The increase coincides with yet another false start as a Virginia con man, Todd Andrew Desper, was recently arrested for fraudulently “offering” for sale Vermeer’s The Concert, for $50 million online. Desper used Craigslist, encrypted email, and the alias, “Mordokwan,” to post the announcement according to a criminal complaint filed in US District Court in Massachusetts.
Gardner museum security director Anthony Amore told artnet News that there is no connection between the fraudulent sale attempt and the reward increase, which came “as a result of a vote at a prescheduled annual board meeting.” Tipsters who spotted the work for sale online informed the museum about it.
“Typically stolen masterpieces are either recovered soon after a theft or a generation later,” said Amore. He added that the offer is a sign that “the investigation remains active” and that the museum is optimistic the works can still be recovered.
The Gardner Museum robbery remains the largest in art history. As has been documented, in the early morning hours of March 18 1990, two thieves disguised as police officers gained access to the museum and made off with more than $500 million worth of artwork, including the aforementioned Vermeer painting, The Concert, Rembrandt’s Christ in the Storm on the Sea of Galilee (the only known seascape by the artist) and A Lady and Gentleman in Black, Edouard Manet’s Chez Tortoni, and Edgar Degas’ Leaving the Paddock.
“It is our fervent hope that by increasing the reward, our resolve is clear that we want the safe return of the works to their rightful place and back in public view,” said museum board president Steve Kidder in a statement. The offer is set to expire on December 31, 2017.
Meanwhile, according to the criminal complaint, dated May 19, in January of this year, the FBI received a tip that The Concert was being offered for $50 million on Craigslist by a seller who instructed potential buyers to create a ProtonMail, encrypted account and communicate with an email address listed as “[email protected].”
Desper later told federal agents that “mordokwan” is a form of martial arts that he had studied for several years.
A similar listing on Craigslist in London, also connected to Mordokwan, which the museum was also tipped off about, offered the Rembrandt seascape for sale for $5 million.
Amore set up a ProtonMail account to communicate with the buyer.

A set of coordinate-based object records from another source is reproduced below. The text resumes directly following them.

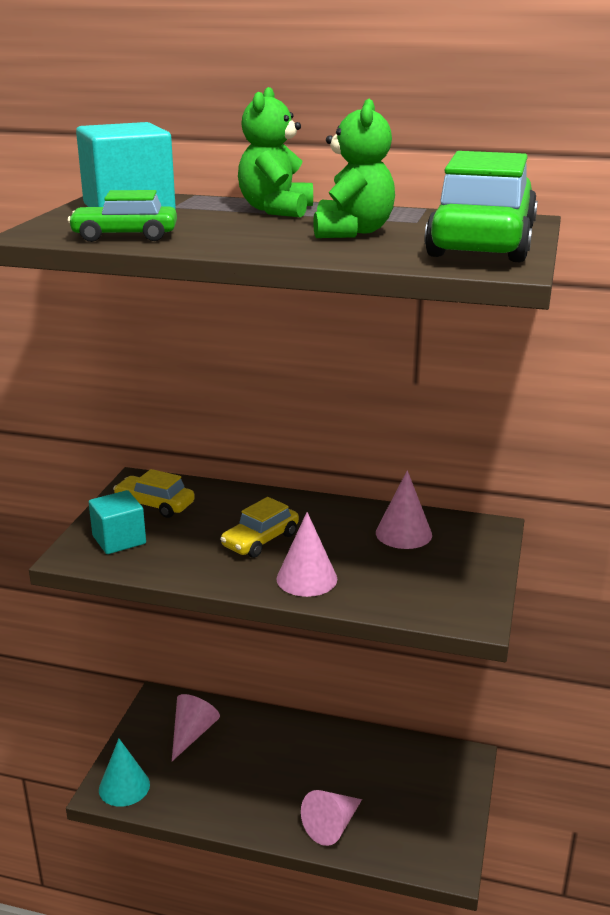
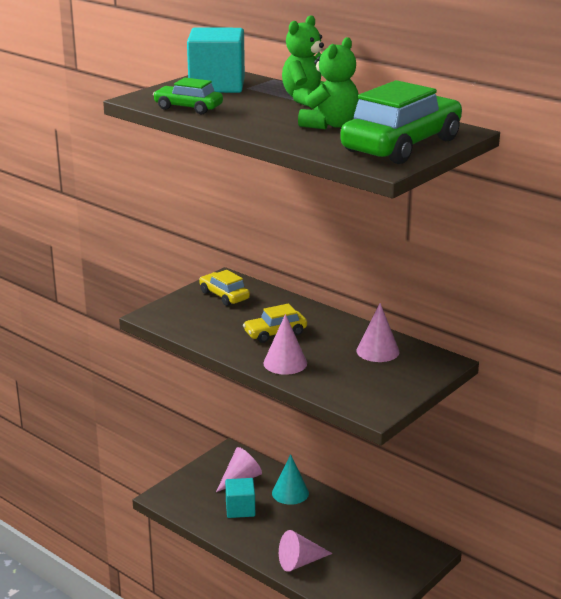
camera: 25 degrees right, 0 degrees up
(119, 540) = (185, 312): turquoise cube -> turquoise cube (240, 509)
(124, 787) = (175, 498): turquoise cone -> turquoise cone (290, 493)

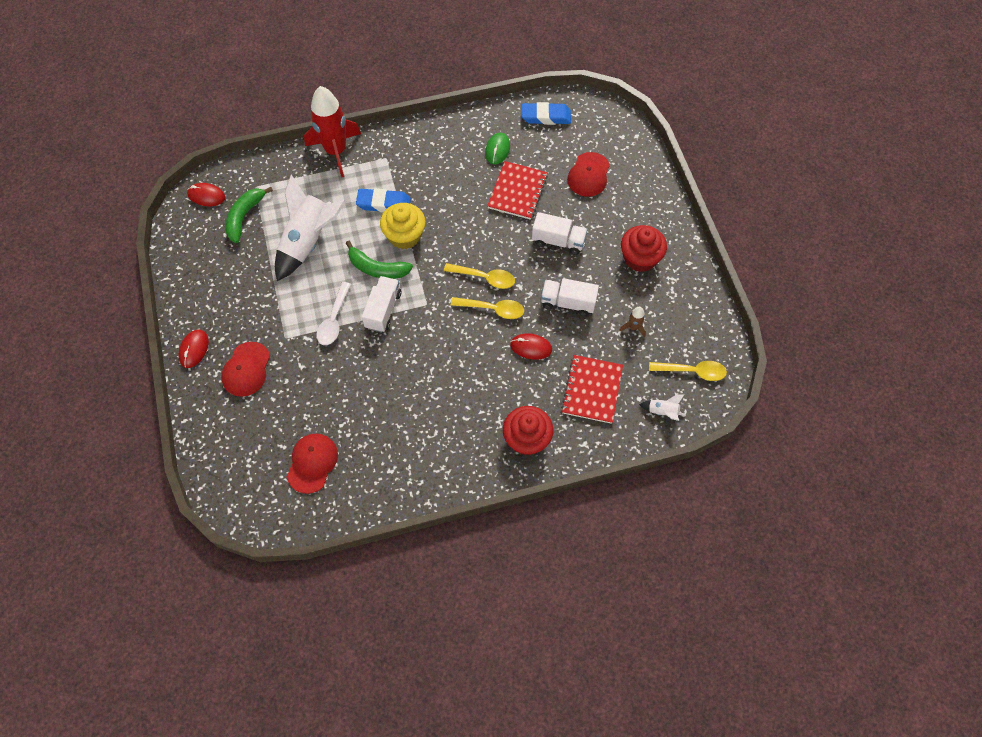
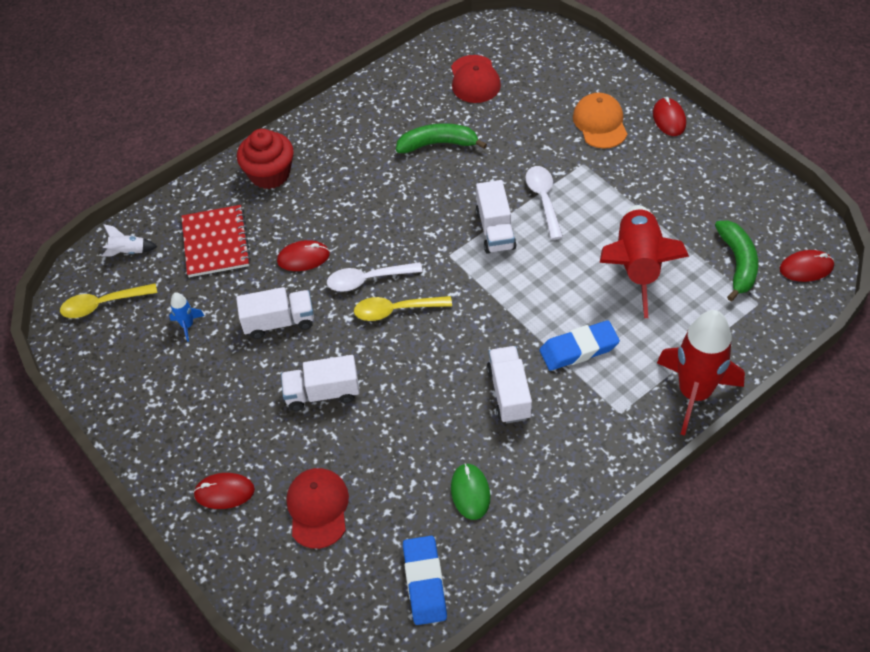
camera: 160 degrees right, 10 degrees down
(246, 369) = (600, 123): red cap -> orange cap
(308, 242) = (637, 266): white rocket -> red rocket
(377, 268) = (533, 270): green banana -> green banana (438, 144)
(404, 236) = (525, 320): yellow cupcake -> none
(443, 194) = (509, 393): none -> white truck
(493, 309) = (367, 280): yellow spoon -> white spoon
(517, 191) = (409, 439): red notebook -> none
(546, 117) = (424, 582): blue eraser -> blue eraser turned 75 degrees counterclockwise
(633, 327) = (187, 325): brown rocket -> blue rocket
(640, 258) = (204, 414): red cupcake -> none
(641, 205) = (224, 492): none -> red mouse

The criminal complaint includes email exhibits of their correspondence that read like the type of bank account letter scams that show up unsolicited in email offering millions of dollars in unclaimed funds in exchange for advance fees and account information.
Amore claimed to be representing an interested buyer in Florida, who he described as an “ex-Russian politician” who had previously sent him overseas twice—to London and Berlin—in unsuccessful pursuit of Vermeers.
Desper, aka Mordokwan, thanked the sender, telling him it was “a pleasant surprise to receive one email, out of many, from someone who actually took the time to read what I said.”
Desper attached a photo of what he said was a “close-up pic of the arm of the woman playing the piano,” adding “please understand, for several obvious reasons, I do not, nor will I ever meet.” Helpfully, however, he offered to ship the “VerMeer” from an undisclosed location to any location in the world. He wrote that he would conceal the painting behind another before shipping.
A Gardner Museum conservator concluded that the section of the painting pictured was not from The Concert. According to the complaint: “While the FBI had significant doubts that Mordokwan possessed or had access to The Storm or The Concert, given the means he was using to offer them for sale, the importance of these artworks, and the longstanding investigation we decided to thoroughly pursue this lead.”
Further, if he didn’t have the paintings, “it appeared that he was engaged in a multi-million dollar scheme to defraud, targeting foreign buyers.”
During the course of the investigation, the FBI also learned that Desper was offering the works online to buyers in Egypt and London. The FBI tracked the fraudster down using an address that in Virginia that turned out to be a business he owned as well as a PO box at a local UPS store. He had instructed Amore to send a $5 million cashier’s check to the address, telling him in separate emails “Painting is real,” and, in response to his question about whether the work was “Real from the Gardner Museum?” he responded: “The one and only.”
Desper has been charged with wire fraud and attempted wire fraud.